In OCaml, it is possible to define a sum type with no constructors using the empty variant, which essentially allows you to describe unrepresentable values. To define it, you simply create a sum type with an empty branch (which, important, is not the bottom type, denoted ):

type empty = |

To convince yourself that the compiler can reject cases containing a value of type empty, you can easily experiment with pattern matching. In the example below, the compiler raises no warnings because the patterns are exhaustive. Since it's impossible to construct a value of type empty (except by cheating, for instance using sorcery like the infamous Obj.magic function), we can refute handling the error case:

let f : ('a, empty) result -> 'a = function
  | Ok x -> x

But in our use case, it’s not the refutation that interests us, rather the fact that it’s impossible to describe a value of type empty, which we can leverage to exclude certain functions.

Function Suppression

The solution proposed to me is to make the functions we want to remove from the module impossible to call. To do this, we will first create a placeholder function that we will use to override an existing function:

type empty = |
let expelled : empty -> unit = fun _ -> ()

At first glance, our expelled function is impossible to call because it requires a value of type empty, which cannot be produced. Therefore, we can include the module we want to refine and then override the functions we want to exclude with our expelled function, associating them with an alert to clarify the error triggered by using a removed function:

open struct
  include Foo
  let (z [@alert expelled]) = expelled
end

And there you have it, we can be pretty sure that using z will cause a compilation error, and compiling a module that uses it will raise a warning. However, the solution is far from perfect because it does not remove the component from the module. To be honest, I've very rarely found myself missing this feature natively. From my perspective, selective importation usually suffices quite well.

Type Anchoring

Before concluding this article, @octachron pointed out to me the partial asymmetry between open and include when it comes to anonymous modules (i.e., module expressions struct ... end). This is an issue I had already encountered theoretically, having attended the May 2023 event of OCaml Users in Paris where Clément Blaudeau gave his talk Retrofitting OCaml Modules, which was a summary of his paper OCaml modules: formalization, insights and improvements.

Since open does not export the opened components, without associating an explicit signature, some expressions cannot be typed. For example:

open struct type t = A end
let x = A

In this example, the type t (and its constructor A) is present in the current scope; however, since it is not exported, it is impossible to correctly type x.

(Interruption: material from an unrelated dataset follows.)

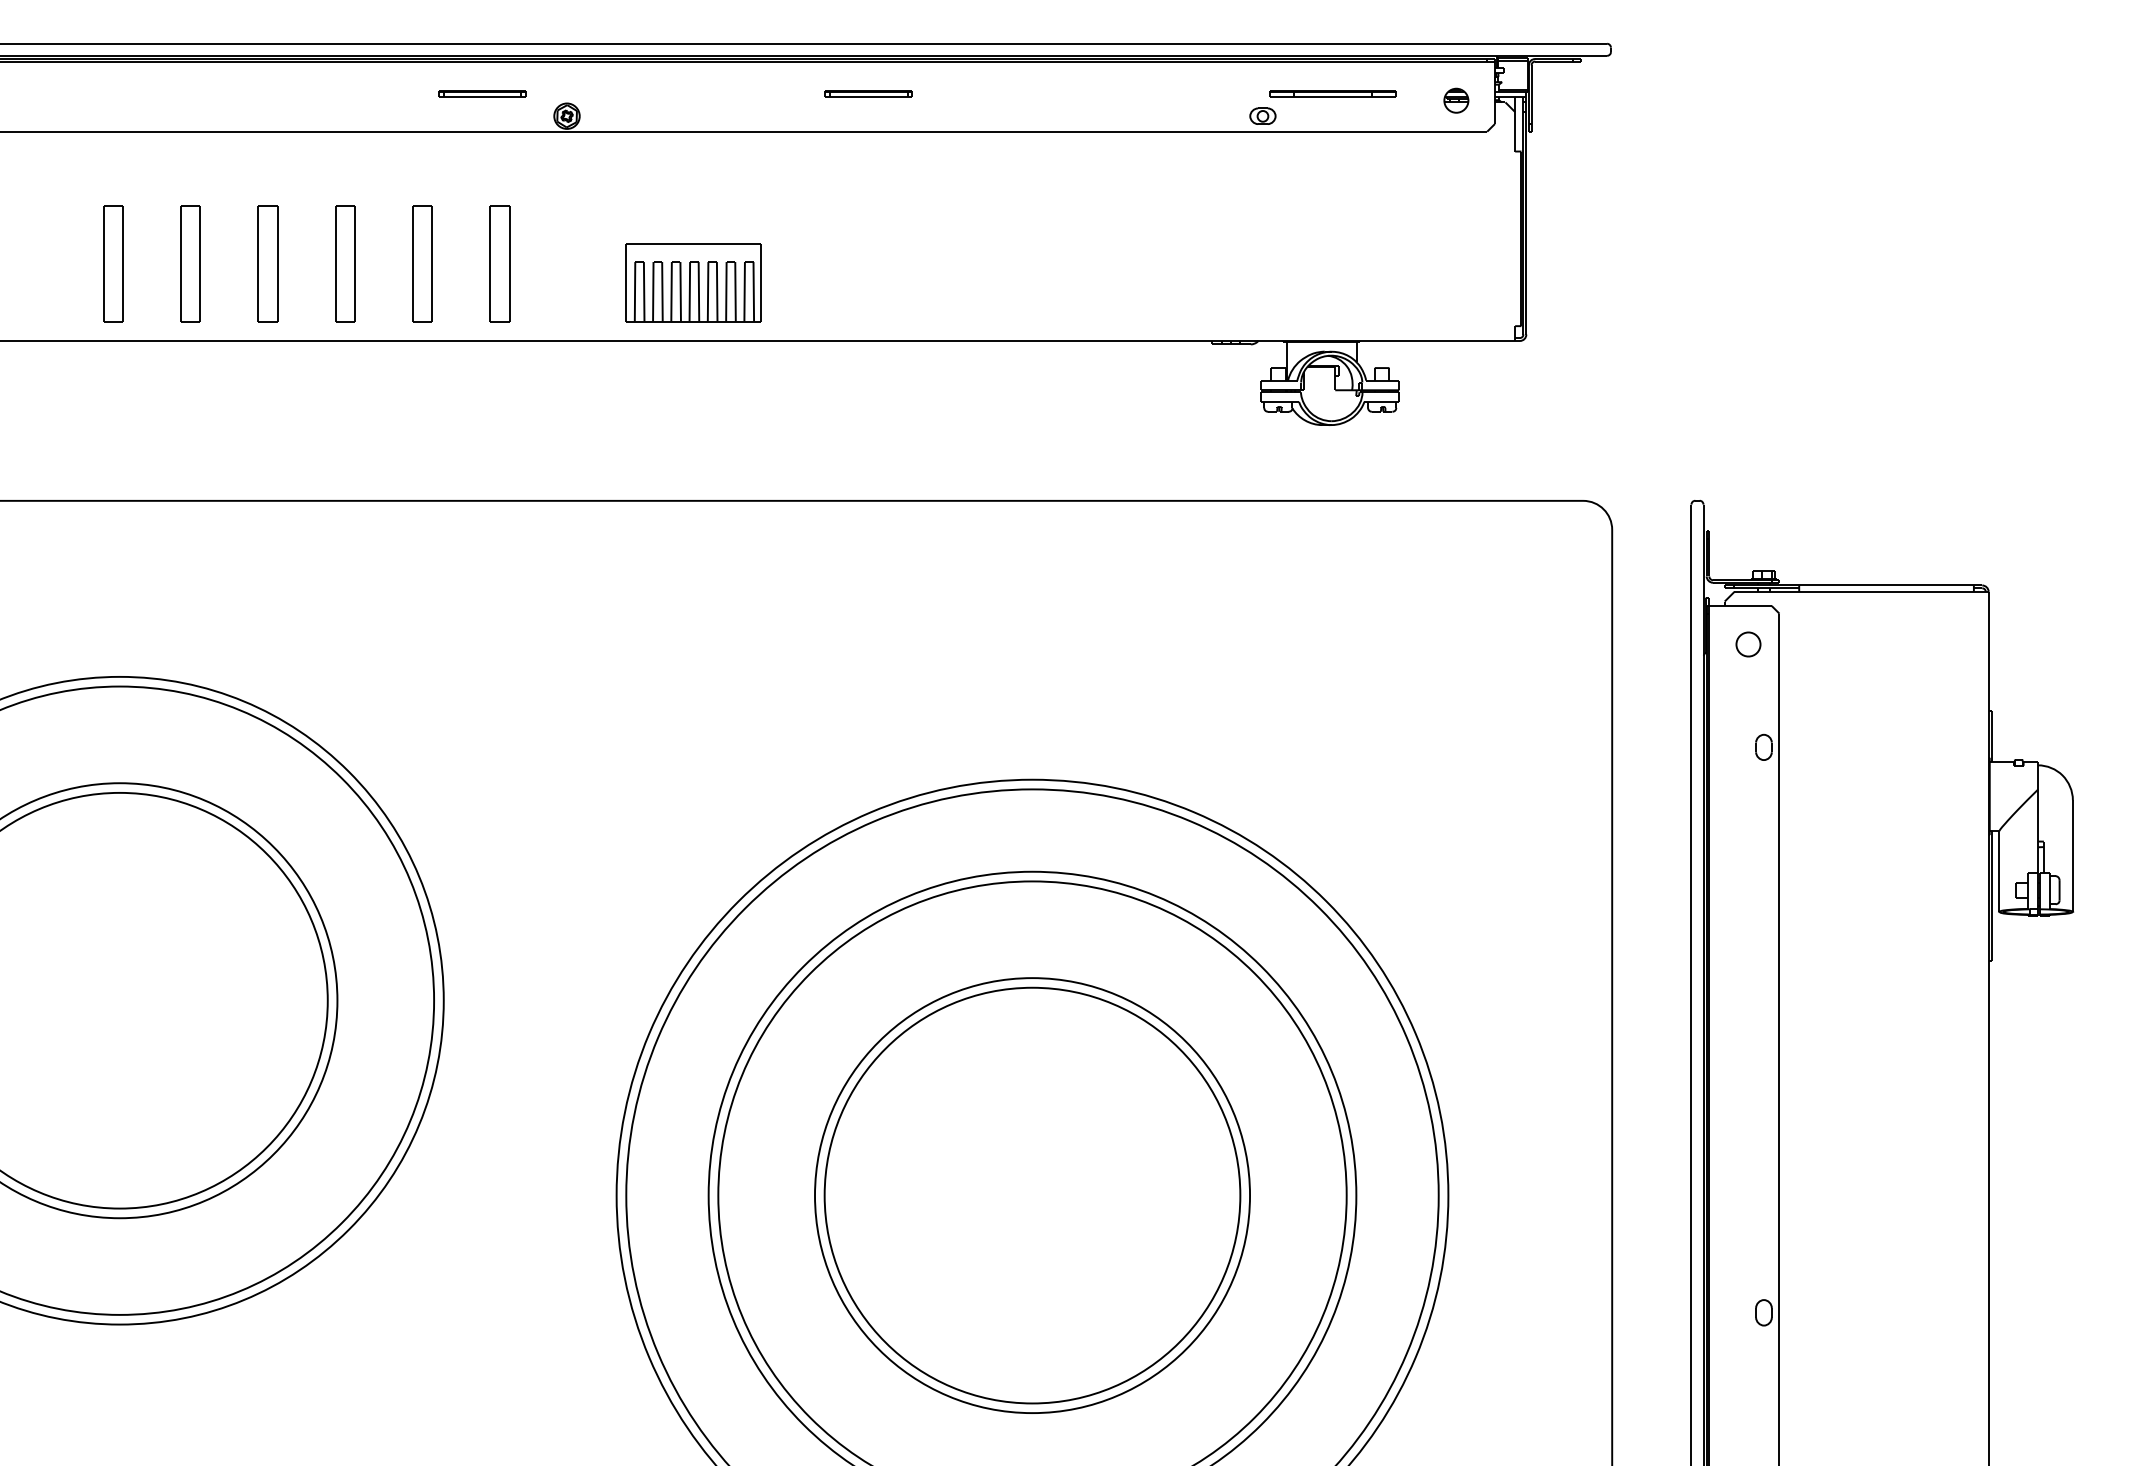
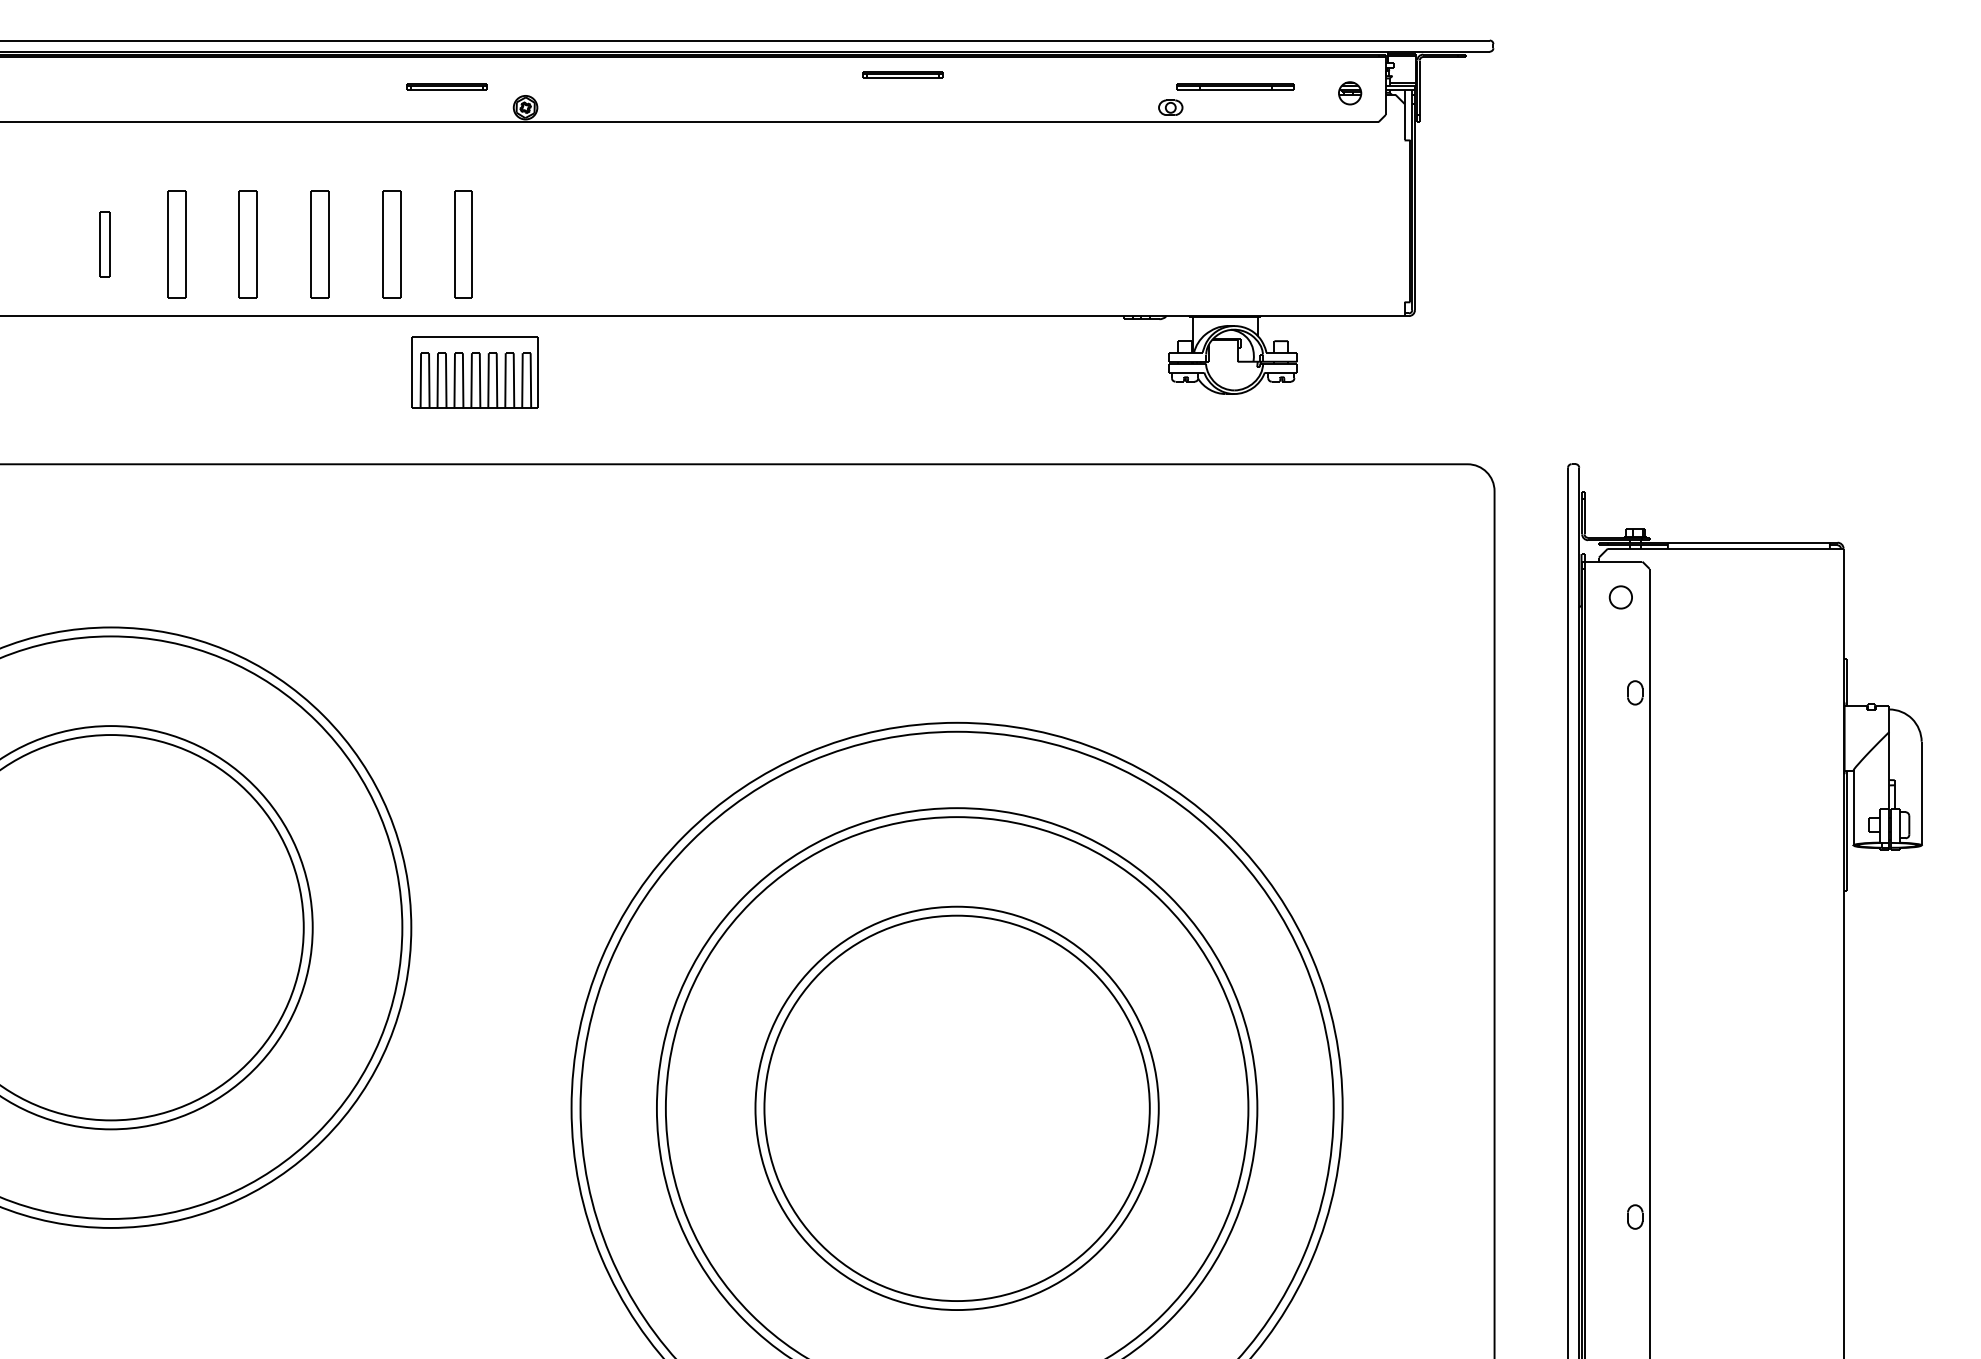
part: (868, 93) -> (902, 74), moved
part: (113, 263) -> (105, 244), size x0.6
part: (693, 282) -> (475, 372), moved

If the module had a signature, one could easily realize that there is no acceptable type for x and that one should either change the open directive or avoid exporting x. This issue is known as type anchoring, which is extensively described in the paper cited at the beginning of this section.

Conclusion

I sincerely believe that in daily OCaml use, we very rarely encounter such needs. The goal of this article was essentially to show how to use certain primitives related to the module system, alongside the generalized open feature, to demonstrate that having expressive and composable primitives allows one to reproduce, sometimes trivially (and sometimes less so), common import patterns found in other programming languages. There are probably other fun encodings — likely based on functors — so don’t hesitate to share them with me so I can update this article!

To conclude, I would add that even though I proudly boasted that programming this way in OCaml is uncommon, the existence of packages like ppx_import or ppx_open shows that some syntactic sugar wouldn’t hurt—especially for selective imports.